Getting a handle on tax and payroll requirements for business travelers with equity awards...
By now, most companies are making an effort to tackle the complexities of tax and payroll compliance for cross-border employees with equity awards, and rightfully so, since internationally mobile employees have been the focus of tax enforcement initiatives in many countries. In doing so, companies have typically limited their focus to those employees who are formal assignees or permanent transfers. Often these employees are already part of formal mobility programs so companies may already have mechanisms in place for tracking demographic and location data for such employees as part of existing expatriate tax compliance efforts. However, there is another segment of the mobile employee population that has historically received far less attention but which has just as much potential to create significant exposure for employers – Short-Term Business Travelers (“STBTs”).

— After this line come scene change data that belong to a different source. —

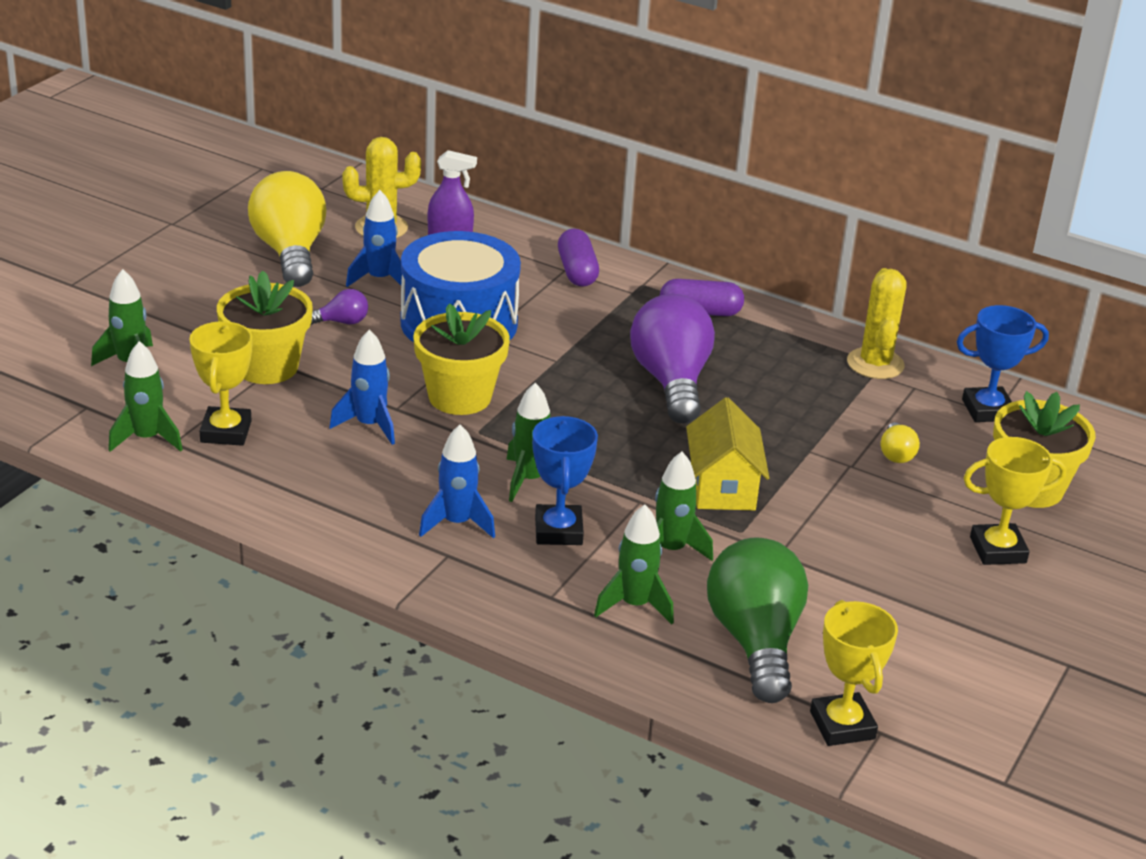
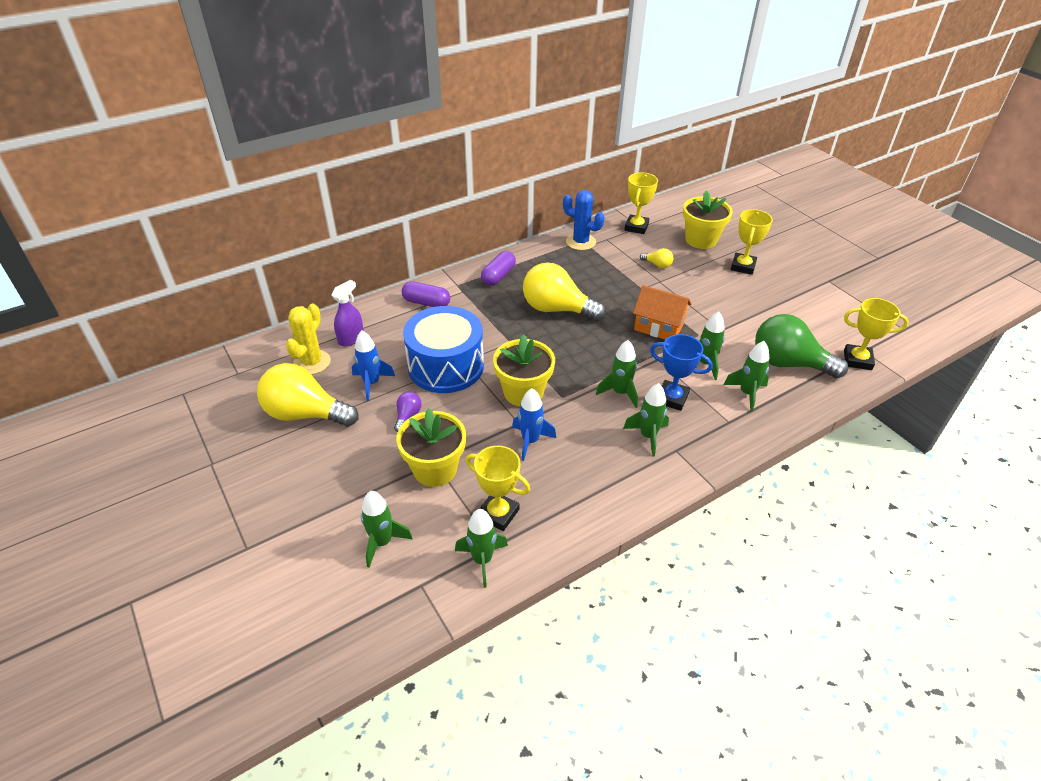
camera: 60 degrees left, 10 degrees up
(457, 523) = (648, 436): blue rocket -> green rocket
(671, 382) = (556, 309): purple light bulb -> yellow light bulb
(722, 487) = (658, 327): yellow house -> orange house
(875, 364) = (580, 242): yellow cactus -> blue cactus
(987, 410) = (636, 227): blue trophy -> yellow trophy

STBTs are employees who travel outside their base location for business and who are not necessarily on a formal assignment or transfer. The nature of business requires frequent travel, not only for executives but for employees throughout an organization. This is true for all companies, but particularly for those that specialize in project based work such as engineering, construction, consulting and professional services. Couple the rise in the number of STBTs and the frequency of their trips with the fact that certain types of equity awards are being granted more broadly within organizations, and you increase the risk of non-compliance in multiple jurisdictions.
Governments in need of revenue are taking a tougher line on enforcement, and we are seeing an increase in the number of tax and immigration audits related to STBTs. In addition, governments and tax authorities are showing increased sophistication on this issue, with enhanced information sharing among different agencies within the same country/region and even across different taxing jurisdictions. The same trends are being seen within the U.S., wherein states are becoming more aggressive in relation to employment tax audits on STBTs.
Leading companies have started to recognize the issues and potential exposure surrounding STBTs with equity, and are now working to quantify the risk and to develop policies, procedures and controls to address their STBT compliance issues.
Please join Cathy Goonetilleke, Candy Mendoza, and Jason Jones of EY, Joe Machewirth of Prudential, and Ryan Strong of Fidelity at GEO’s 17th Annual Conference from 20-22 April, 2016 in Boston, for a panel discussion on STBTs and equity awards. The panel will focus on identifying and prioritizing areas of tax and payroll compliance risk for STBTs with equity, and will share their experiences in developing practical approaches for mitigating such risks both domestically and internationally.
Register for the conference here!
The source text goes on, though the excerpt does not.